I hate “green initiatives.”
Now, before the believers start warming the tar and gathering the feathers, let me explain myself. The problem is, these so-called initiatives are seldom truly “green” and are often just a way of making us feel better about our habits. Many of these feel-good solutions actually do more harm than good in the long run.
Take, for example, biodegradable shopping bags. They sound like a great idea, but they actually produce harm in a three-fold manner.
First, they break down slowly, which means (when scattered into nature) they provide similar risks as non-degradable bags — such as choking animals. Secondly, while a plastic shopping bag can be recycled and turned into a new shopping bag (or into a plastic-based piece of clothing, like a fleece I have), how many people actually compost their biodegradable shopping bags?
By adding a biodegradable element to shopping bags, they must go to the landfill if they are not composted. They cannot be recycled, nor do they compost easily. Where is the benefit? Finally, biodegradable shopping bags are made using corn derivatives. This forces us to use food to produce shopping bags in a world where people are starving — talk about an irresponsible action.
The biodegradable nature of these bags makes no difference, ecologically or functionally — but the term makes us sleep better at night.
We could also look at the “green” car solutions. Take a hybrid: it uses electricity and produces fewer green house gas emissions — hooray! It also uses big batteries, full of lead and hydrochloric acid, to store that electricity. The batteries get dumped into landfills and leach into the soil. A hybrid cuts down on greenhouse gas emissions, sure, but it’s at the expense of increasing the end-of-life cost.

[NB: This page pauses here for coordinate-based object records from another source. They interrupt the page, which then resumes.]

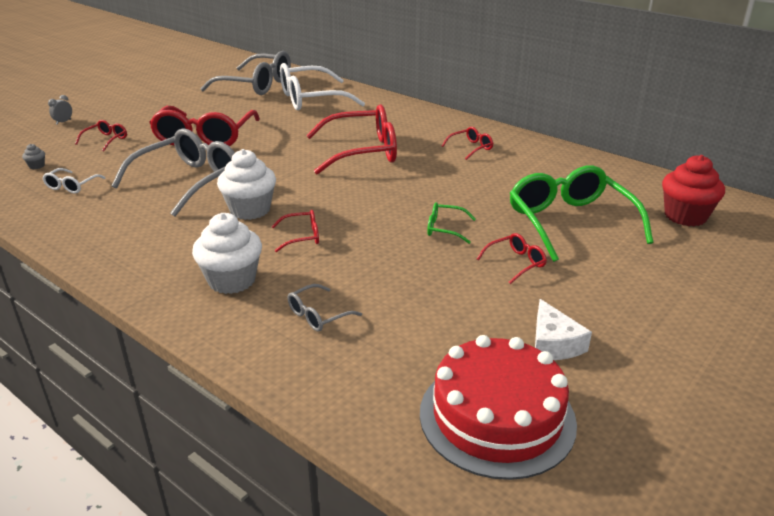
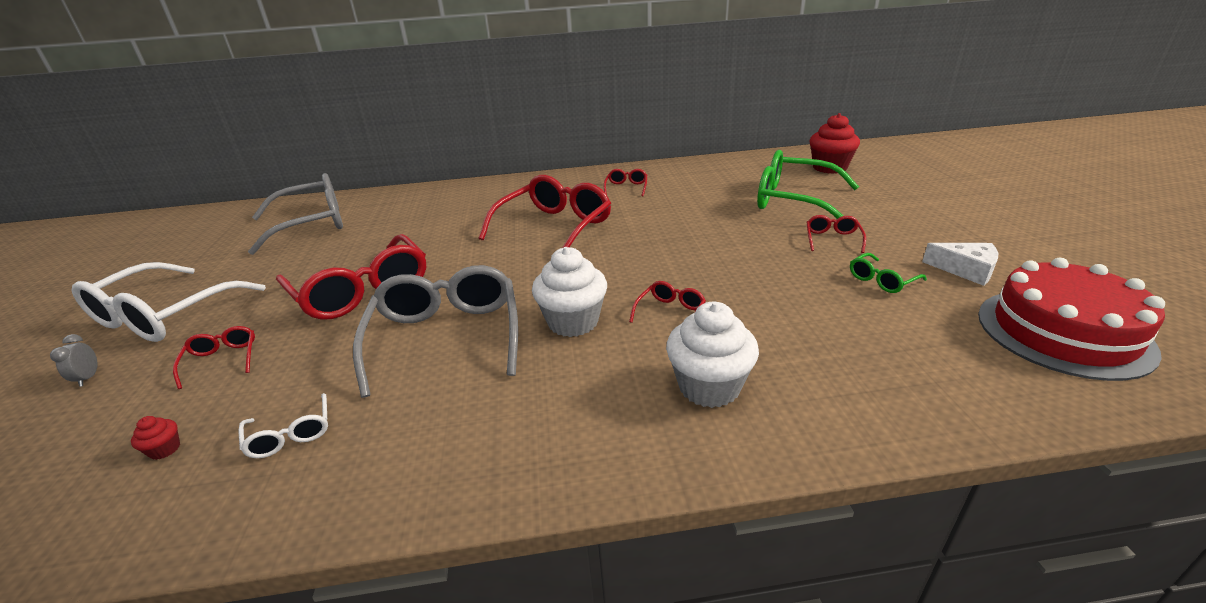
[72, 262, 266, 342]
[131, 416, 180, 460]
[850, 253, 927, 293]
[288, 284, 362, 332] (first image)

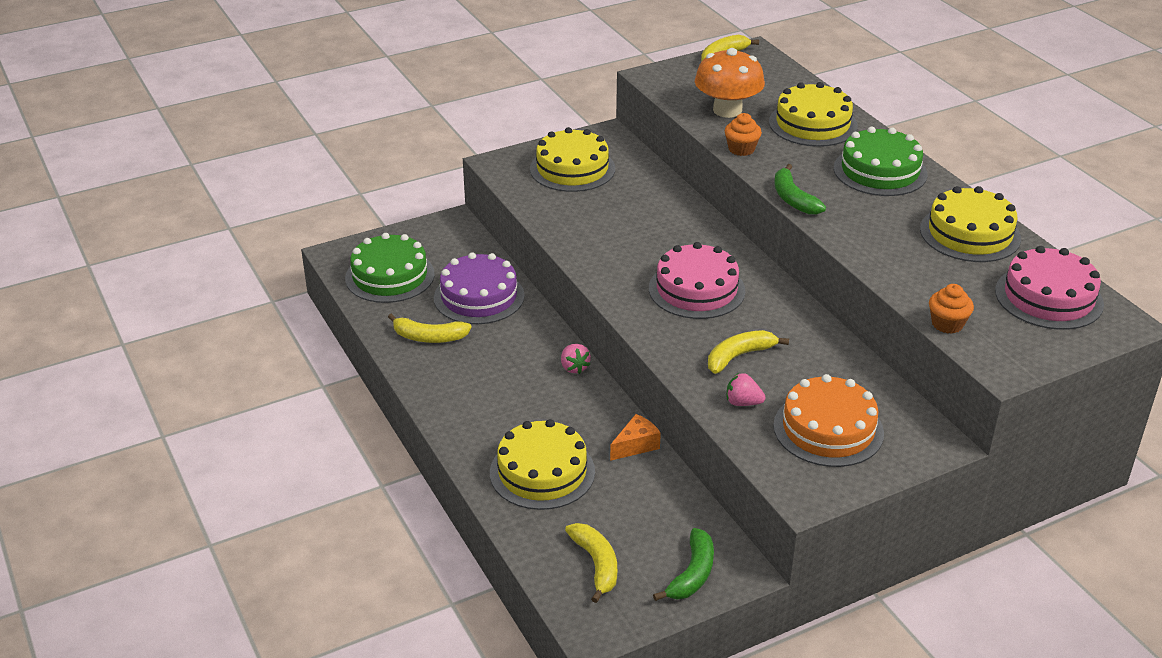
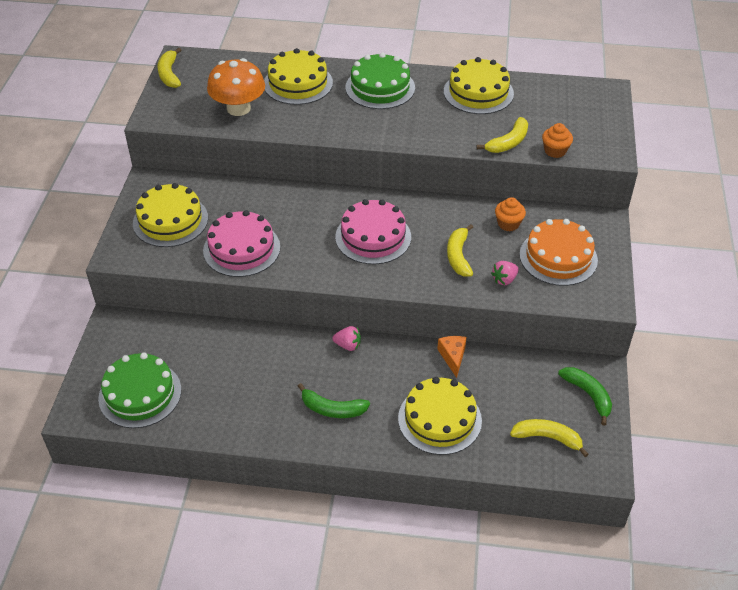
[495, 197, 526, 231]
[298, 383, 370, 418]
[203, 210, 280, 277]
[434, 252, 525, 324] (first image)
[476, 117, 528, 153]

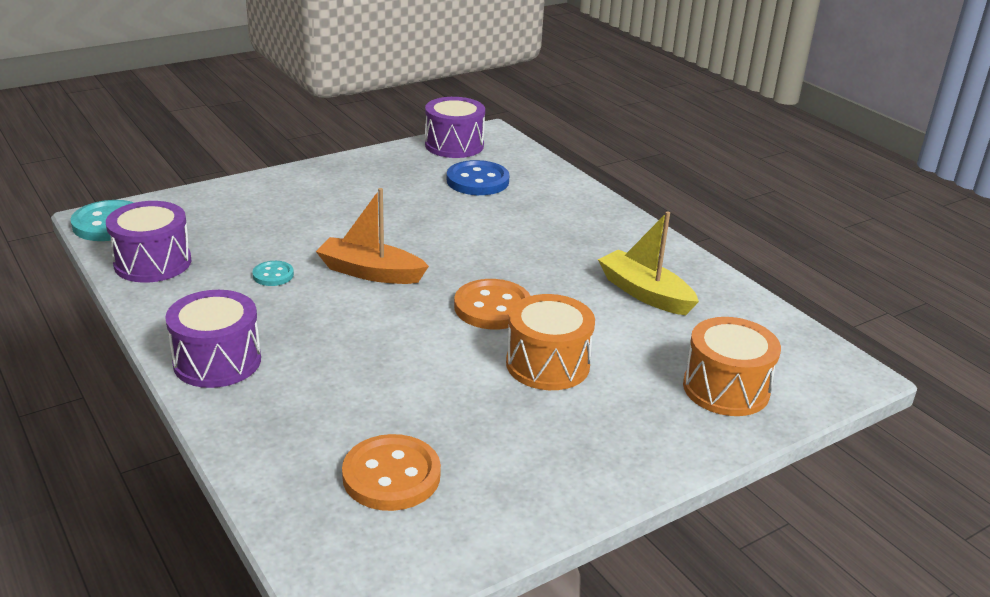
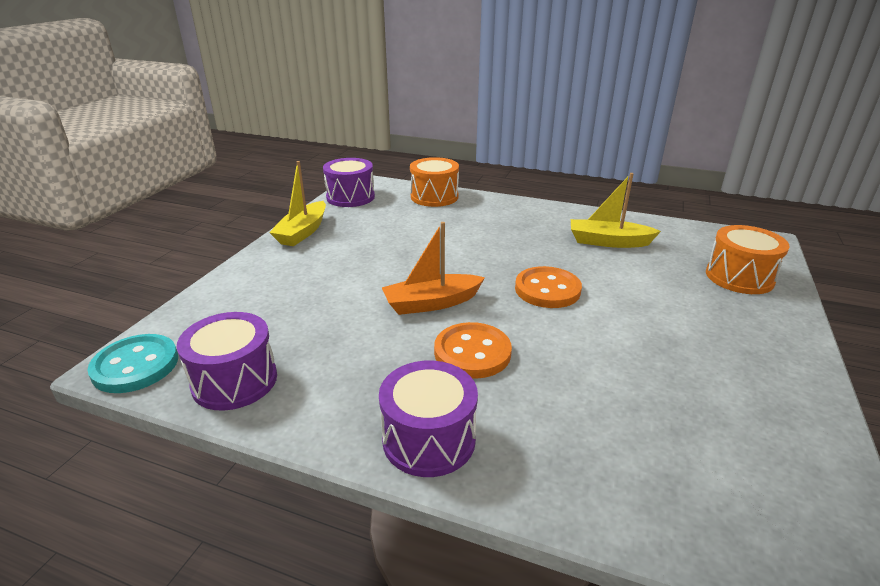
[447, 160, 510, 195] (first image)
[252, 261, 294, 286] (first image)
[410, 157, 459, 207]
[434, 322, 512, 379]
[269, 161, 326, 246]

Bio-diesel seems a bit better, but it’s not. Ignoring the food-into-fuel issue, the impact of commercial farming is huge. In order to grow a crop of corn (a common bio-diesel fuel source), monster tractors, combines and harvesters are used — all powered by diesel, and all belching greenhouse gasses into the air. Let’s not forget that pesticides and herbicides are sprayed across the corn, causing nitrates to leach into the water which causes algae blooms and “dead zones” in the oceans. So, bio-fuels cause serious environmental issues too.
If the truth be told, there are no easy green solutions; there is no “quick fix” to climate change. Planting a tree will not make up for your air travel — it takes years for a tree to filter out the carbon dioxide you dump directly into the atmosphere in just a few hours in that jumbo jet.
The effect occurs now, the solution later. That’s like the old, hoary adage about the farmer who closes the barn door after his cows escape: sure the problem’s solved, but the damage cannot be undone.
Perhaps the best solutions for climate change are the simple and oft-said ones: get out of your car and walk, bike and take public transit. Compost your food scraps. These may not be the miracle solutions we’re looking for, and they might be inconvenient, but they work.